Barrio reviews Netflix drama, Griselda

A quote from Pablo Escobar shows up on the screen: “The only man I was ever afraid of was a woman named Griselda Blanco.” So, why not tell her story? The team behind Narcos, including writer Doug Miro, producer Eric Newman, and director Andrés Baiz, who previously told Escobar’s story, has taken the opportunity to create a new six-part Netflix miniseries called Griselda. Sofía Vergara stars as Griselda Blanco, a feared drug lord known as the Cocaine Godmother.

In the series, the narrative takes some liberties with Griselda’s real-life story. It begins in 1978 as she flees her drug-dealing husband in Medellín, Colombia, with her three sons, moving to Miami, Florida. Griselda takes a job at a travel agency with the condition that she leaves her involvement with the drug cartel behind. However, tempted by the prospect of more money, she carries a kilo of cocaine with her.

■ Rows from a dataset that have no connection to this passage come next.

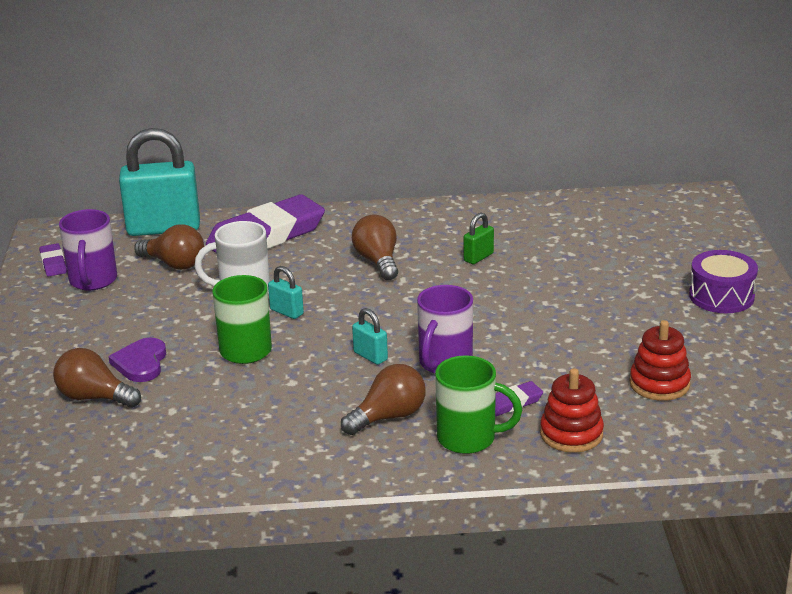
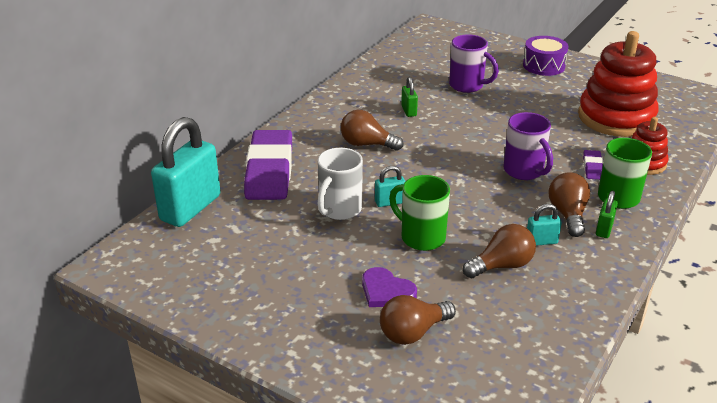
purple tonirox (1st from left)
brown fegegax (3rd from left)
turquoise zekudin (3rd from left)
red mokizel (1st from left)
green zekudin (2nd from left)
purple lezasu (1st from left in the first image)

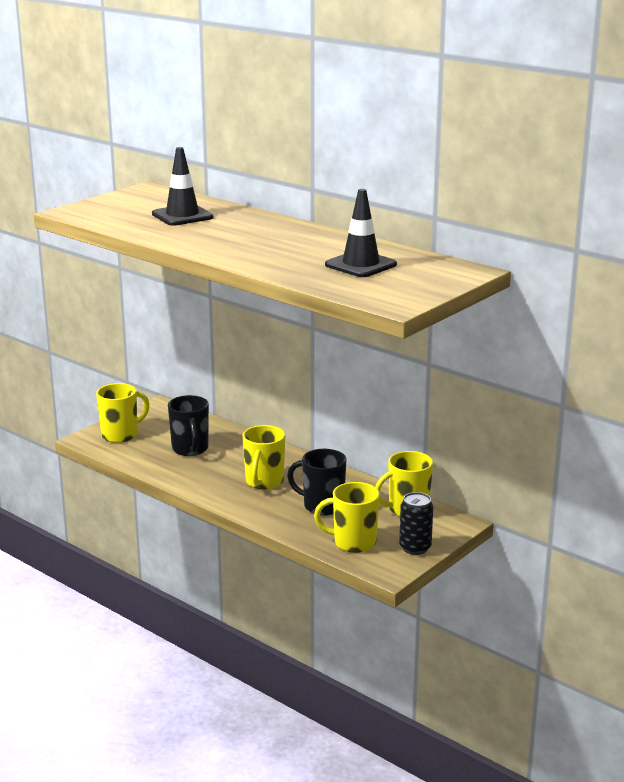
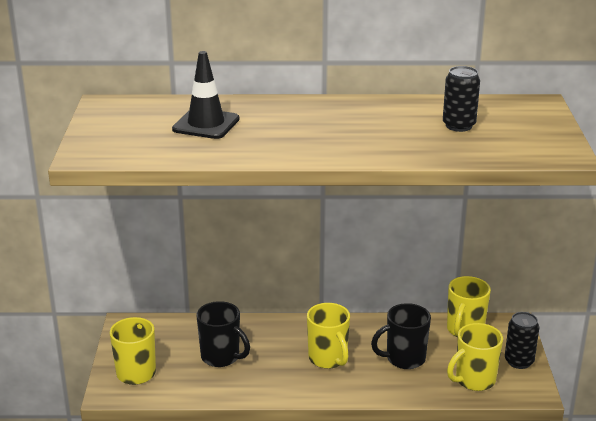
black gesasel (1st from left)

While the show deviates from the actual events, it captivates the audience. Unlike the grim and gritty feel of Narcos, Griselda adopts a stylized pulp semi-fiction approach with a touch of flashiness. Despite the intense and destructive events portrayed, it becomes a thrilling and enjoyable experience.

In the early episodes, the series explores the challenges Griselda faces as a woman in a male-dominated drug trade. There’s a subtle sense of sisterhood among the women she brings over from Medellín. Vergara delivers a powerful performance, depicting the survival instinct honed through brutal experiences and the transformation of latent violent tendencies into ruthlessness.

The series also highlights the pervasive sexism of the time, both in the workplace and law enforcement. However, as the story progresses, it leans more towards showcasing the extreme horrors unleashed by Griselda in her quest for power and empire expansion, falling short of presenting something truly unique or profound.

Despite not fully delivering on its initial promise, Griselda remains highly enjoyable, well-paced, and visually stunning. The performances are strong, especially showcasing Vergara’s talent. It serves as a reminder of the biases and expectations in casting, challenging stereotypes, even if it involves a lot of ruined bras and bloody confrontations.